I had tried several alcohol treatment centers.  Upon completion of thirty days spent there, I would not drink for months but would always eventually return to the bottle.  Each time the consequences were greater than the last.  My family firmly stated that this type of treatment was not keeping me sober and that we were going to have to try something different.  That something different was the Esther House (PRM’s women’s recovery program).  I had never heard of it, so I went to the internet.  If I wasn’t afraid before, I was definitely afraid now.  I got on the phone immediately to my children to inform them that they had to do something; my brother was trying to lock me up!  My old tricks of manipulation no longer worked. 

My quest for a prosperous lifestyle through my Monday-through-Sunday death trudge was in fact successful, but I hungered for more.

I was completely broken, scared, and homeless when I entered the Esther House program.  After three months, I finally saw the idols I was chasing.  I had another way to live.  I needed and yearned for the Spirit to fill my emptiness.

Getting counseling at the Barnabas Center was instrumental in the development of new behaviors.  I learned that not only did God forgive me, but he loved this sinner!  Any time I honestly pointed out that I was such a terrible sinner and that God could not possibly forgive me let alone love me, I was reminded that I was just being prideful. Did I really believe that Jesus’ death on the cross was enough to forgive the sins of the world but not mine? 
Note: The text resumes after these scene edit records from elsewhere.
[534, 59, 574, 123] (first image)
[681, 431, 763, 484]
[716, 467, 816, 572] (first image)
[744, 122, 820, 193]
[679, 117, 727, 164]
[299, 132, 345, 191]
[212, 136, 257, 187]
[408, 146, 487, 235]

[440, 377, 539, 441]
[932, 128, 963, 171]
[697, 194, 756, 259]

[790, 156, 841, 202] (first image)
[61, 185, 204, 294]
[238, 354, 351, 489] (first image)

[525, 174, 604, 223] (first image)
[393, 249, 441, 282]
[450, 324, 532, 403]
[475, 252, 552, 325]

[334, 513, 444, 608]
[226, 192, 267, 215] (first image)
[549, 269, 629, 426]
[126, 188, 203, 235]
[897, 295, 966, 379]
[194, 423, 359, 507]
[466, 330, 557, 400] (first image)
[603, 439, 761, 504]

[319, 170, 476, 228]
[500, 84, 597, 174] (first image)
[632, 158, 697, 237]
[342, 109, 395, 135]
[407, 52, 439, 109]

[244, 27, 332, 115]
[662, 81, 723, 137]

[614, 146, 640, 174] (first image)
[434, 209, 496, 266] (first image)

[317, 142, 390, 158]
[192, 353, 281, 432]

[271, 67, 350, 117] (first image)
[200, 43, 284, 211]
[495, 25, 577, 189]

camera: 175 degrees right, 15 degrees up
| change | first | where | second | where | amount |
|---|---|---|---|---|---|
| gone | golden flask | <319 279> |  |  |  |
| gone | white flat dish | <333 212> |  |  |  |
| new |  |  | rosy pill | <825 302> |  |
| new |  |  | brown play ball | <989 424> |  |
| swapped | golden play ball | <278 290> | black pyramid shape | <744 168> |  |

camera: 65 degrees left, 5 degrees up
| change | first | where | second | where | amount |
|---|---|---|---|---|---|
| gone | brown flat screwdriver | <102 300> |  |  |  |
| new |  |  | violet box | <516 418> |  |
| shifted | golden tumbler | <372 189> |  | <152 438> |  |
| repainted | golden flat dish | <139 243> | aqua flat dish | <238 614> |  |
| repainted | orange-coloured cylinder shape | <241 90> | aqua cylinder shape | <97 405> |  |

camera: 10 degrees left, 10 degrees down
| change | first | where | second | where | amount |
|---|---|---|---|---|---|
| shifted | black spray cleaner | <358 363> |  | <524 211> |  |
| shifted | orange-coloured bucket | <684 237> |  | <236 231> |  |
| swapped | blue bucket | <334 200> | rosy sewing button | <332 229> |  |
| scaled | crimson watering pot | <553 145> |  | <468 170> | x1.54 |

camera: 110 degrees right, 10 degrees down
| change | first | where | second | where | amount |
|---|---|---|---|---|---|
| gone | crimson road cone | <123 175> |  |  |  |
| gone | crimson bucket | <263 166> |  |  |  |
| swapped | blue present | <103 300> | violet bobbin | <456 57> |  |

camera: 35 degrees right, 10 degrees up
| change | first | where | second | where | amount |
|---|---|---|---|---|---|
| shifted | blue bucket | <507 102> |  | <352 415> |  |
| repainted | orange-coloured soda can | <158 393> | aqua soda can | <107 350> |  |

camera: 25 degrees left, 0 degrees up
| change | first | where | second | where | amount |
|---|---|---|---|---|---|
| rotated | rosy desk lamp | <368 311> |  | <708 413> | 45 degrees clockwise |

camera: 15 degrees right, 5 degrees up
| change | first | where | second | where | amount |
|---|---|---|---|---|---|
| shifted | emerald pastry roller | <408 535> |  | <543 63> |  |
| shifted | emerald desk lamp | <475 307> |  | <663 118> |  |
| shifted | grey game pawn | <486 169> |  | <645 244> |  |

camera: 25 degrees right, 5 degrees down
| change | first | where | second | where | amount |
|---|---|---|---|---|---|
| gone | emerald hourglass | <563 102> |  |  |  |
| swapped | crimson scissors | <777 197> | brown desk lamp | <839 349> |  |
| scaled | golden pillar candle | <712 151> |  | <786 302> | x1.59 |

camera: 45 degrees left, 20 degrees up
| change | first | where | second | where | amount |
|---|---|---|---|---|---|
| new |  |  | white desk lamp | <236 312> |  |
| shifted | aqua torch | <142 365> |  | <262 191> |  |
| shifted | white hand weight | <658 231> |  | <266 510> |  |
I learned that not only did God forgive me, but he loved this sinner!

I grew up believing that Jesus died on the cross for the sins of the world.  It wasn’t until three months ago that I realized that, even though I believed Jesus died and then rose on the third day, I did not have an intimate relationship with Him.  

This past Good Friday, I was reading an article that a friend gave me.  The first thing I read was this:

‘Come to me, all who labor and are heavy laden, and I will give you rest.  Take my yoke upon you and learn from me; for I am gentle and lowly in heart and you will find rest for your souls.  For my yoke is easy, and my burden is light’ (Matthew 11:28-30).

Boy was I tired of chasing the high my addiction no longer provided.  I was ready and willing to do anything to escape the bondage I was in.  I desperately needed rest!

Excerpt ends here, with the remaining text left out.